I was in trouble when I was trying to complete problem 8-7 in Lee's Introduction to Smooth Manifolds in Chapter 8. The problem is
The algebra of octonions(also called Cayley numbers) is the $8-$dimensional real vector space $\mathbb{O}=\mathbb{H}\times\mathbb{H}$ with the following bilinear product: $$ (p,q)(r,s)=(pr-sq^*,p^*+rq),\quad p,q,r,s\in \mathbb{H} $$ Show that $\mathbb{O}$ is a noncommutative, nonassociative algebra over $\mathbb{R}$, and prove that there exists a smooth global frame on $\mathbb{S}^7$ by imitating as much of Problem 8-6 as you can.
Here is my idea. Note that $\mathbb{H}=\mathbb{C}\times\mathbb{C}$, and $\mathbb{O}=\mathbb{H}\times\mathbb{H}$. Then we can think of $\mathbb{O}$ as a product manifold of $\mathbb{R}\times 8$. Then for any $Q\in \mathbb{O}$, we have the coordinate of $Q=(x^1,\cdots,x^8)$ where $x^i\in \mathbb{R}$.
Consider the next function $$ A:\mathbb{O}^*\to \mathbb{R} $$ s.t. for all $Q=(p,q)\in \mathbb{O}^*=\{(x^1,\cdots,x^8)\in\mathbb{O}:(x^1)^2+\cdots+(x^8)^2\ne 0\}$, $A(Q)=(x^1)^2+\cdots+(x^8)^2$. It's clear that $A$ is smooth and $$dA_Q=2(x^1,\cdots,x^8)$$ then $rank(dA_Q)=1$ i.e. $A$ is submersion. Note that $\mathbb{S}^7=A^{-1}(1)$ which mean that $\mathbb{S}^7$ is embedded submersion of $\mathbb{O}^*$ and $A$ is defining map of $\mathbb{S}^7$. Then $$T_Q\mathbb{S}^7=\ker dA_Q=\{P\in \mathbb{O}:Q\cdot P=0\}$$ where the $\cdot$ mean the dot product operator in $\mathbb{R}^8$. Let $$1=(1,0),\quad I=(i,0),\quad J=(j,0),\quad K=(k,0),\quad L=(0,1),\quad M=(0,i),\quad N=(0,j),\quad O=(0,k)$$ where $1, i,j,k\in \mathbb{H}$. Consider the next vector fields $$ X_1|_Q=QI,\quad X_2|_Q=QJ,\quad X_3|_Q=QK,\quad X_4|_Q=QL $$ $$ X_5|_Q=QM,\quad X_6|_Q=QN,\quad X_7|_Q=QO $$ The above vector fields are linearly independent since octonionic multiplication satisfies the distribute law. To modify the proof of problem 8-6, we need to prove that $X_1,\cdots, X_7$ tangent to $\mathbb{S}^7$.

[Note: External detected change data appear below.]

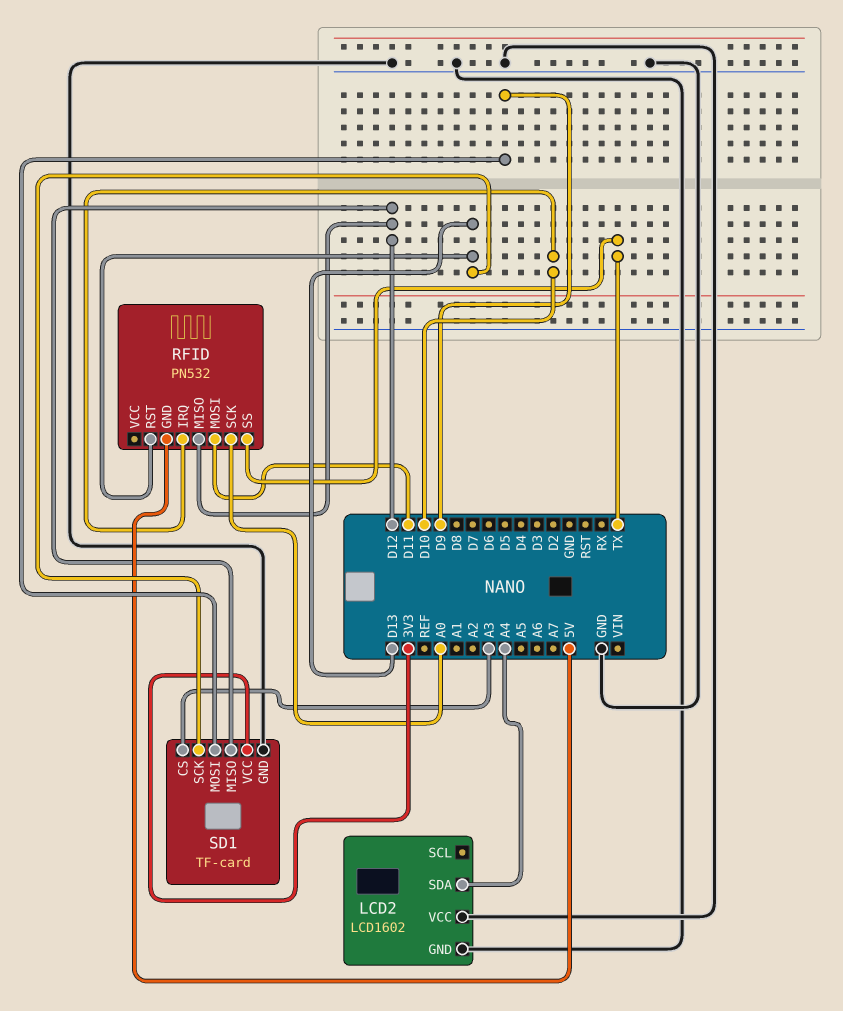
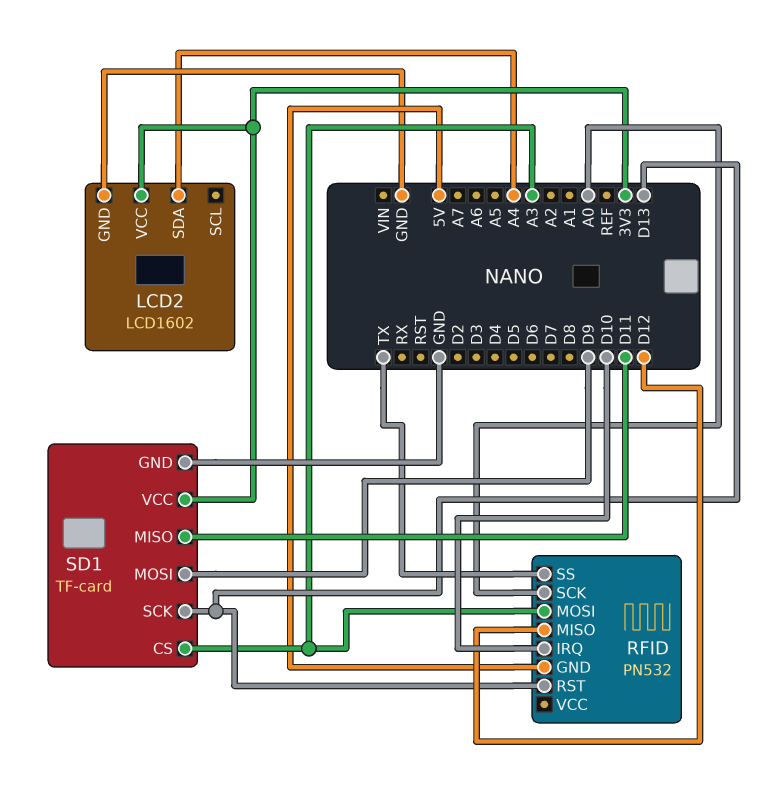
LCD2 pin VCC: GND -> 3V3
RFID pin MOSI: D11 -> A3
SD1 pin MISO: D12 -> D11

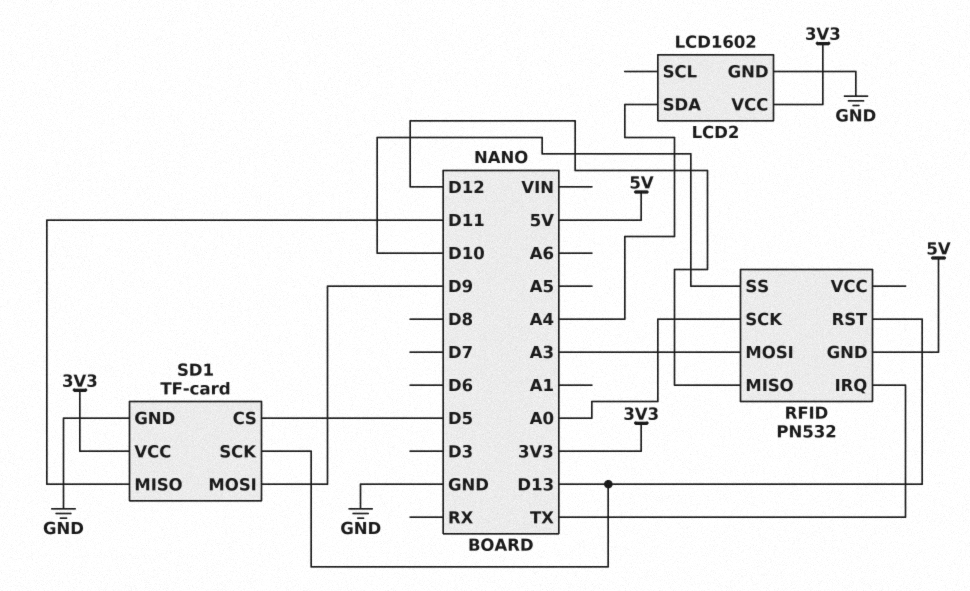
RFID pin IRQ: D10 -> TX
RFID pin SS: TX -> D10
SD1 pin CS: A3 -> D5

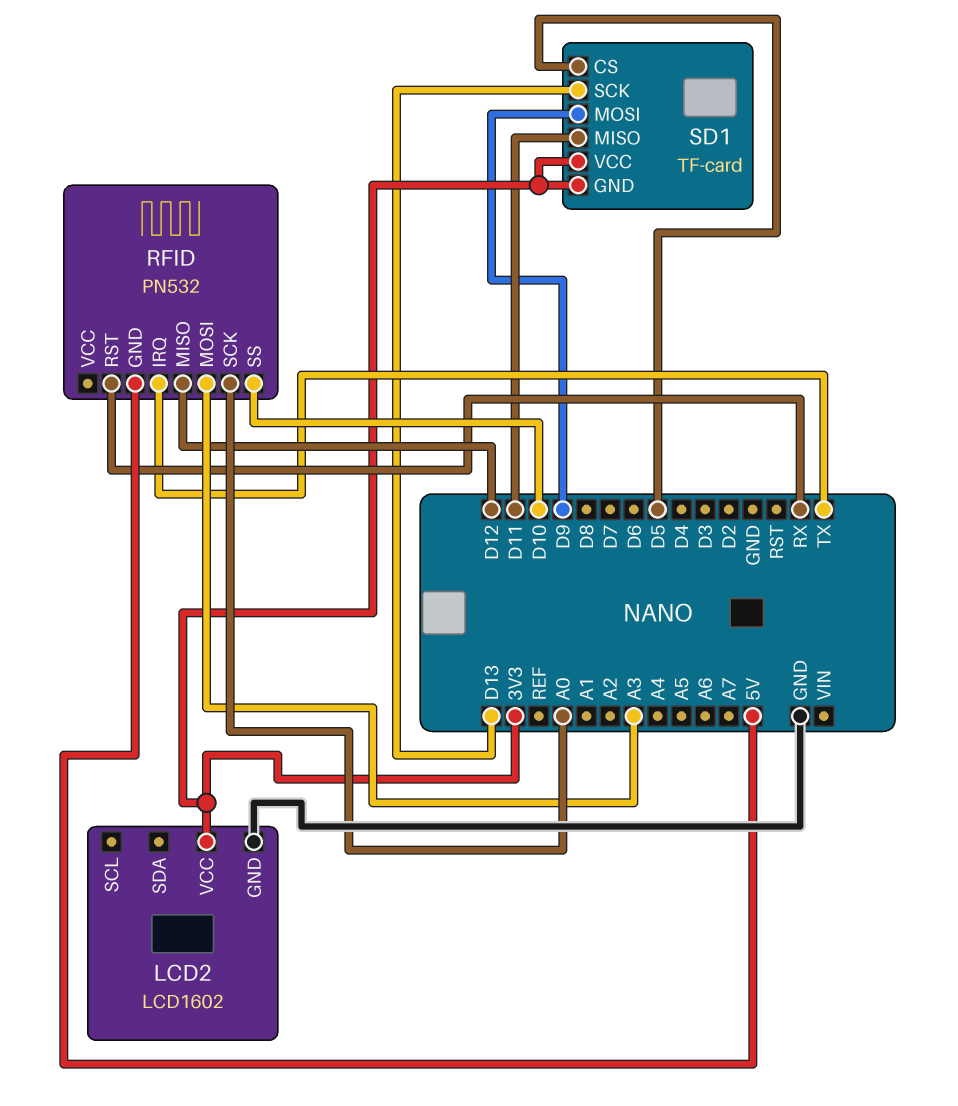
LCD2 pin SDA: A4 -> none
RFID pin RST: D13 -> RX
SD1 pin GND: GND -> 3V3

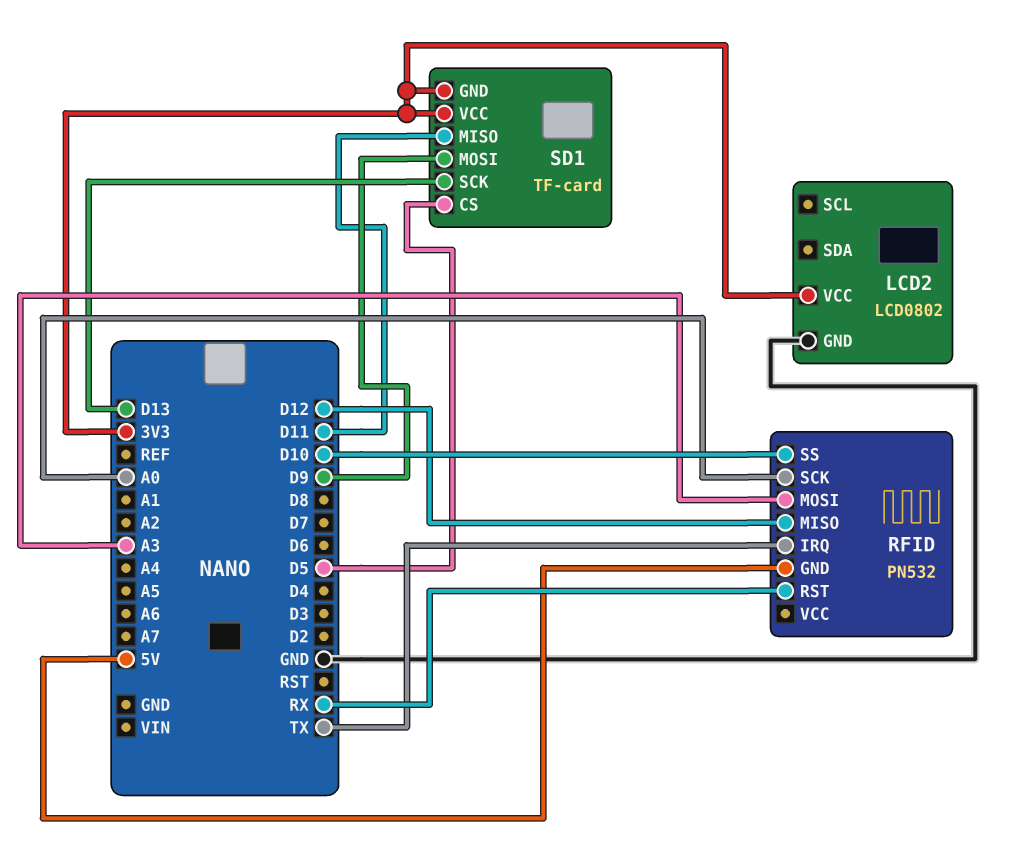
LCD2: LCD1602 -> LCD0802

For $X_1|_Q$, it's easy to compute that $$X_1|_Q=(-x^2,x^1,-x^4,x^3,-x^6,x^5,-x^8,x^7)$$ then $Q\cdot X_1|_Q=0$ i.e. $X_1|_Q\in T_Q\mathbb{S}^7$. So $X_1$ tangent to $\mathbb{S}^7$. But for $X_2|_Q$, we compute next $$X_2|_Q=(-x^3,x^4,x^1,-x^2,x^7,x^8,x^5,x^6)$$ and $$Q\cdot X_2|_Q=x^5x^7+x^6x^8+x^7x^5+x^8x^6$$ we can not confirm $Q\cdot X_2|_Q$ is vanish.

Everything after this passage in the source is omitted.